" ယူနီကုတ်နှင့် ဖော်ဂျီ ဖောင့် နှစ်မျိုးစလုံးဖြင့် ဖတ်နိုင်အောင်( ၂၁-၀၂-၂၀၂၂ ) မှစ၍ဖတ်ရှုနိုင်ပါပြီ။ (  Microsoft Chrome ကို အသုံးပြုပါ ) "

Saturday, March 16, 2019

‘Myanmar in the World — Journeys Through A Changing Burma’ review: Fighting peacock

THE HINDU
Suresh Seshadri
Updated: March 15, 2019

Layered insights into Myanmar, one of our least understood neighbours

Myanmar, as Burma has come to be known since 1989, has been in the news in recent years for the persecution of the Bengali-speaking Muslim Rohingya and the crackdown on media coverage of happenings in southwestern Rakhine State.

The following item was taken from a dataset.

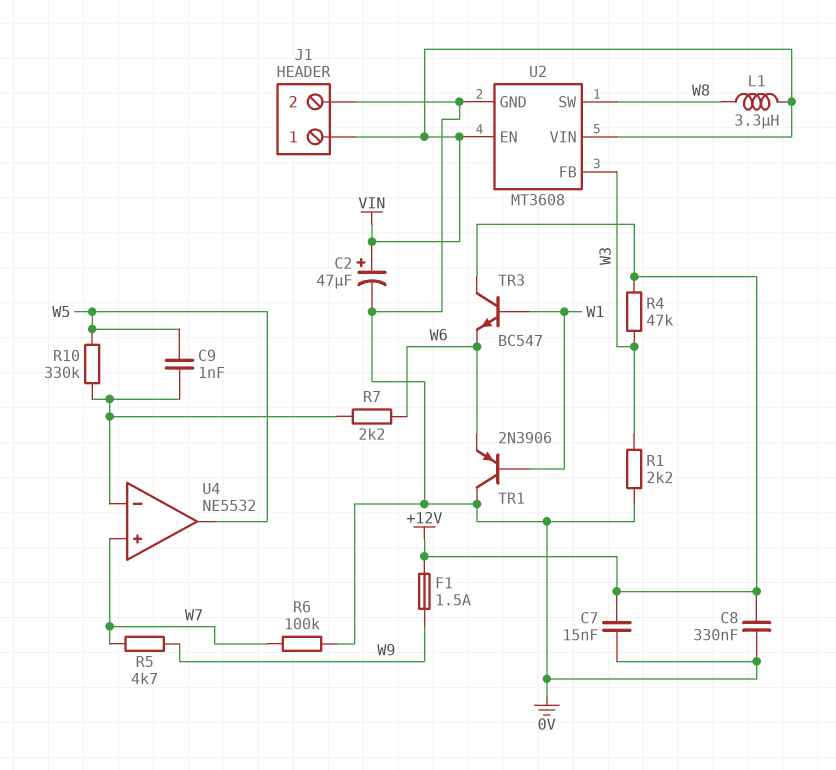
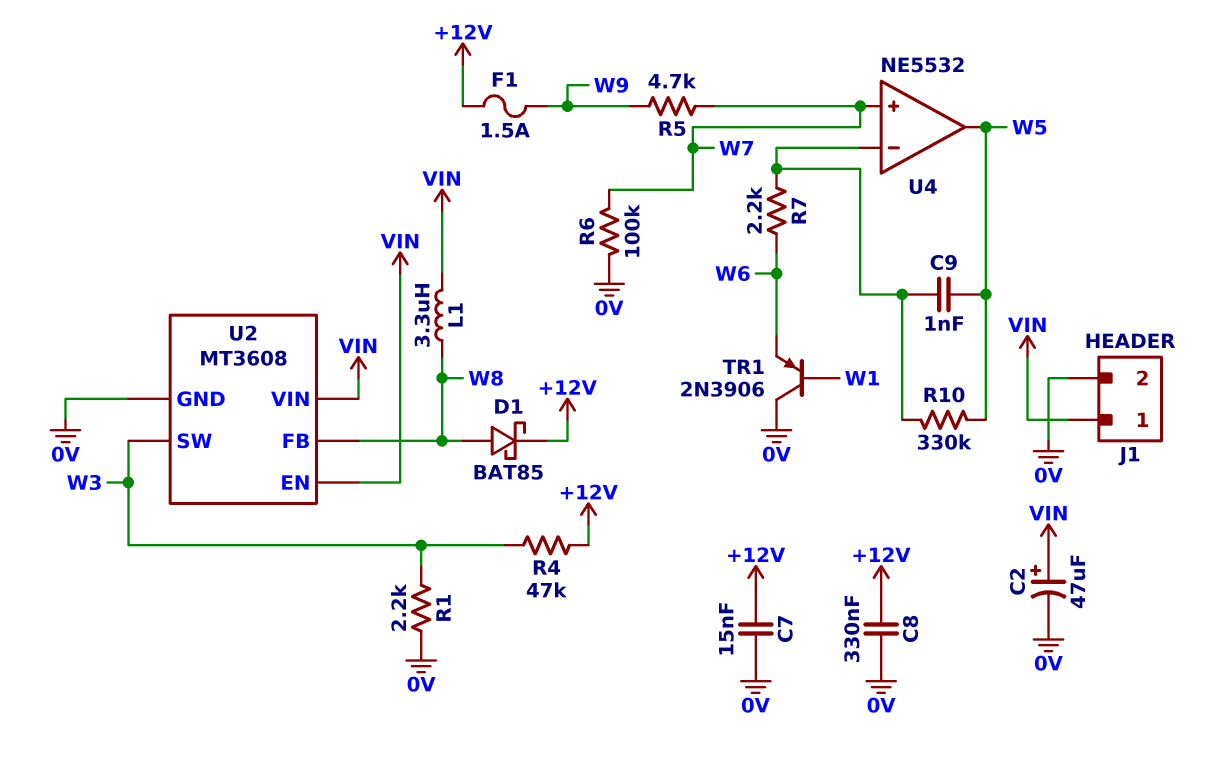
D1: none -> schottky BAT85 (A W8, K +12V)
TR3: NPN BC547 (B W1, C +12V, E W6) -> none
U2 pin FB: W3 -> W8
U2 pin SW: W8 -> W3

Its civilian leader, State Counsellor Aung San Suu Kyi, has fallen from grace in the eyes of the global community. From having been a Nobel Peace Prize-winning symbol of quiet defiance against the nation’s repressive military junta, to now being seen as an apologist for the army’s ‘genocidal’ excesses in Rakhine, the leader of the National League for Democracy remains an enigma, like her country, to most people. It is against this backdrop that Abhijit Dutta’s brilliantly researched and constructed Myanmar in the World — Journeys Through A Changing Burma is set. The book makes for a compelling read, offering as it does deep and layered insights into one of our least known and understood neighbours; and the crucial pivot for India’s ‘Look East Policy’.

To Yangon, on a whim

As a journalist who flies into Yangon on a whim, in 2012, and finds himself inextricably tied up with the momentous by-elections that would place Suu Kyi in her country’s Parliament, Dutta proceeds to take the reader along on his personal voyage of discovery of the land and its people. Its history and culture are shaped by geography, sited as it is between India to its west and northwest and China to its north and northeast. One small crib here though, the publisher ought to have included maps.

Dutta’s eye for detail and a desire to ensure that his narratives are grounded in experience result in sharply etched vignettes of a country and society in flux. With an almost ethnographic approach, he constructs his narratives around the locals he meets and befriends during his travels across the country. For instance, Gulam, a taxi-driver who turns Airbnb host and muse for the book’s first chapter, ‘India’s farthermost province’, is the grandson of a sugar merchant from Gujarat who ended up settling in what was then Rangoon. Dutta weaves a fine tapestry using historical strands that shuttle across time and context to bring into relief the colonial era capital city’s impact on contemporary Myanmar.

From the Rakhine State to the Green Borderlands, Dutta’s spare prose offers insights into the soul of Burma’s multi-ethnic Buddhist society. The book is a poignant picture of a country grappling from birth with multiple insurgencies that have centralised the role of the majority Bamar dominated Tatmadaw and its powerful generals, who remain loath to cede power. “Will Myanmar be a vibrant society a decade from now?” Dutta asks in his Epilogue: Fighting Peacock. The answer he submits would hinge on Suu Kyi’s survival and success.

Myanmar in the World — Journeys Through A Changing Burma; Abhijit Dutta, Aleph, ₹799.